According to his family, after German saboteurs landed in Amagansett he was sent to Montauk Point to establish the radar tower there. The first year he and his men spent in tents until he got material to make barracks. He was named sergeant and had 24 men under his command. There were no officers. All of this is chronicled in Henry Osmer’s book, “Living on the Edge,” which is about the Montauk Lighthouse up to and including World War II.
When the war ended he returned to work at Bigelow. When the mill closed he was promoted to superintendent, in charge of selling the equipment. He then worked for Ensign Bickford, a company working to perfect the use of fiberglass pipe in the oil fields of Oklahoma. Not wishing to move west, he decided to go into the construction business in Amagansett, where he had summered for many years.
Mr. Dunne was featured in a June 1977 article, “The Man Who Changed Collars” by Jack Graves, published in the The East Hampton Star.
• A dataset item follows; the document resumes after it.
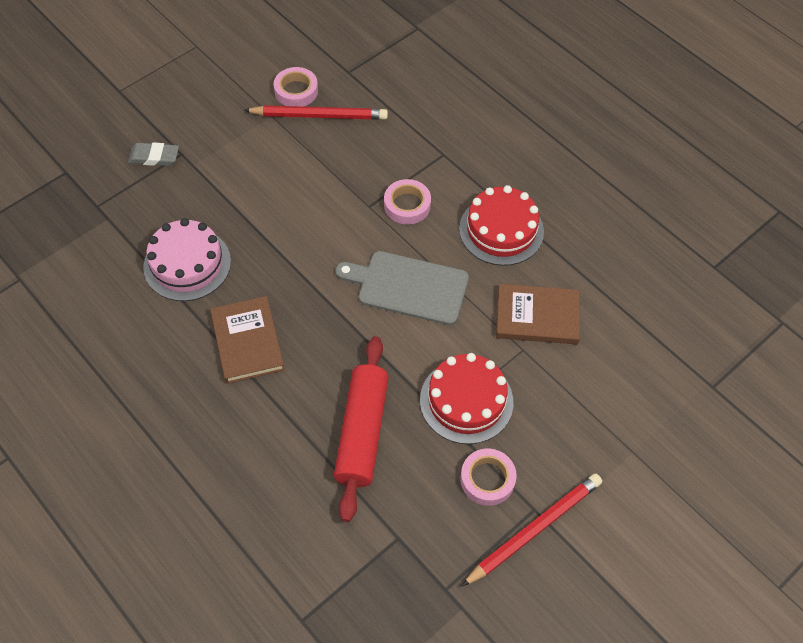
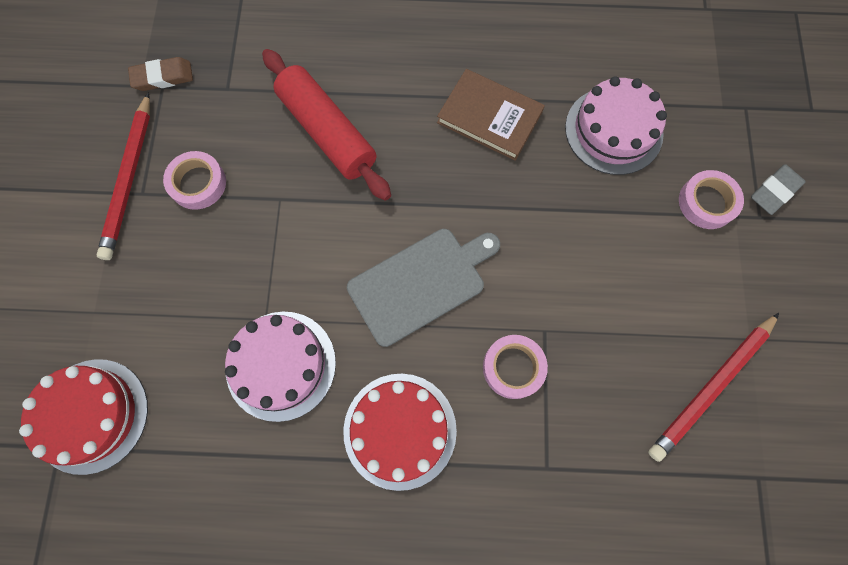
camera: 135 degrees right, 15 degrees up
(296, 91) = (769, 394): pink tape -> pink tape (707, 202)
(437, 598) = (163, 77): none -> brown eraser
(466, 401) = (271, 228): red cake -> red cake (91, 415)
(537, 316) = (281, 365): brown book -> pink cake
He worked locally until his retirement in 1980.
A charter member of the Irish American Club of East Hampton, he was also a member of the Knights of Columbus and American Legion Post 419.
He is survived by his wife of 67 years, Mary Dunne of Amagansett; two daughters, Sheila and her husband William Jones of East Hampton and Susan and her husband Tom Cannon of Rochester; four grandsons, William M. Jones and his wife Valerie of Connecticut, Edmund Cannon of Alaska, Corey Cannon of California, and Colin Cannon of Massachusetts; two granddaughters, Devin Cannon of New York City and Dr. Shannon Hostetter and her husband Dr. Jesse Hostetter of Iowa.
He is also survived by three great-grandsons, Liam, Spencer and Samuel Hostetter; twin great-granddaughters, Madeleine and Phoebe Jones; and friends, Phil and Ronnie Bono of Springs. A son, Charles Dunne, predeceased him.
Viewing will be held on Friday, August 28, from 2 to 4 p.m. and 7 to 9 p.m. at the Yardley & Pino Funeral Home in East Hampton. A funeral mass will be held on Saturday, August 29, at 11 a.m., at Most Holy Trinity Church in East Hampton, followed by interment in the church cemetery.
In lieu of flowers, donations to the Amagansett Fire Department Ambulance Squad, PO Box 470, Amagansett, NY 11930 would be appreciated by the family.